"Annihilation Absolute" Album Description:

I have a soft spot for records like this: the kind you spot in a Dutch import bin, squint at the band name (CITIES? really?), and buy mostly because the cover looks like it wants to start a fight. This is the 12" LP version of "Annihilation Absolute", manufactured in the Netherlands in 1986, and it’s still the only full-length Cities ever gave us. One album. One proper punch. Then silence.

New York grit, not hair-spray romance

Cities came out of New York City, and you can hear it in the attitude. This isn’t Sunset Strip posing. It’s heavy/power metal with a speed-metal twitch, like the band kept one eye on the clock and the other on the volume knob. Ron Angell sings like he means it. Steeve Mironovich plays guitar like he’s cutting cable, not weaving lace. Mayne holds the bottom end in place. And A.J. Pero? Those drums don’t politely “support” anything. They shove.

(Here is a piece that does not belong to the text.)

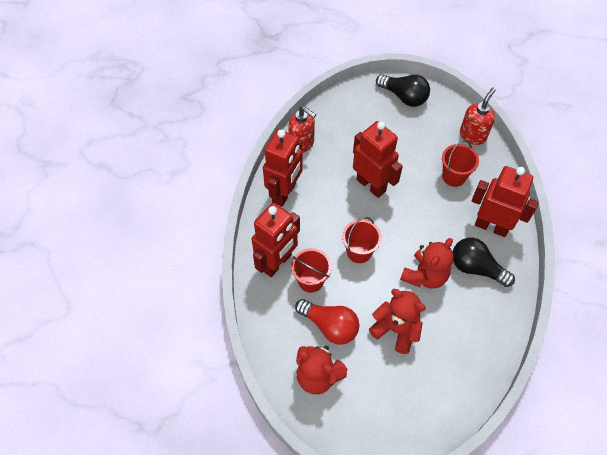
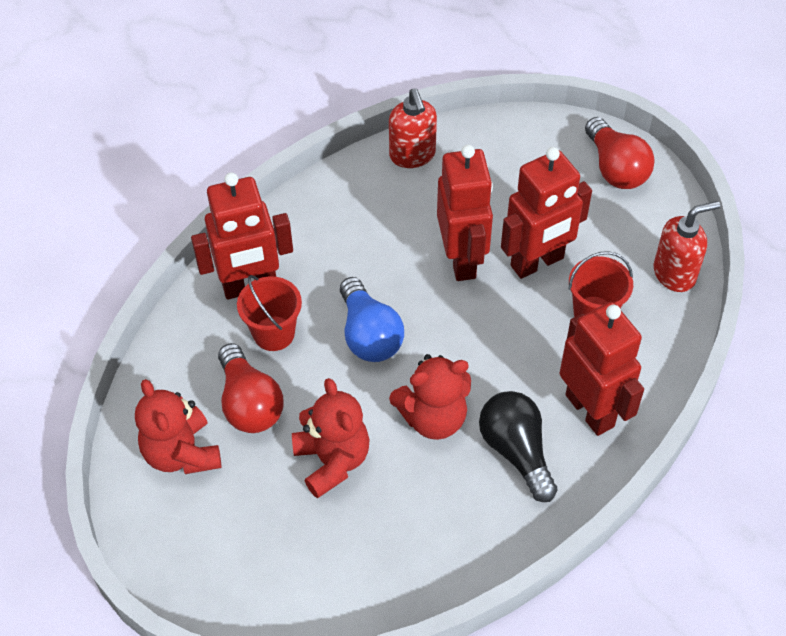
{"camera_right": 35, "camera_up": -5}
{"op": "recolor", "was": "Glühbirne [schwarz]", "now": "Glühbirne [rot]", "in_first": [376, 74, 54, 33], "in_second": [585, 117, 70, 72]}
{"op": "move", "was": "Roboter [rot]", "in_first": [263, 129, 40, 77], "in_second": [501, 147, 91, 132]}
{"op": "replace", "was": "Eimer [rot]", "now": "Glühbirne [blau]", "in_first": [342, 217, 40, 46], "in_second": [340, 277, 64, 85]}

Two versions, same title, because why make life easy?

Collector trivia that actually matters: there’s a 1985 EP called "Annihilation Absolute" and a 1986 LP also called "Annihilation Absolute". Same name, overlapping material, and the EP is not just a simple preview copy of the album. Different recording. So yes, you can own both and still feel mildly annoyed while being very pleased with yourself. That’s the hobby.

Systems Two, Brooklyn: the business end of the record

The LP was recorded and mixed at Systems Two in Brooklyn, from 3 July to 4 September 1986, with Audie Adare engineering. That time window matters, because it sounds like a band under pressure: tight, urgent, no wasted motion. Put it on and you can almost smell the warm electronics and stale coffee. Not glamorous. Effective.

Cover, photos, and that very 80s sense of menace

Beirne Lowry handled the artwork, Ira Rosenson shot the band photos, and Ralph Bland, Jr. did the graphic design. It all fits: bold, harsh, and slightly over-serious in that perfect mid-80s way. The kind of sleeve that doesn’t ask for your attention. It assumes it already has it.

References

Play it loud, preferably when the neighbors are feeling optimistic. This record doesn’t do optimism. It does momentum. And if you catch yourself thinking “how did this stay this obscure?”, congratulations: you’re officially the target audience.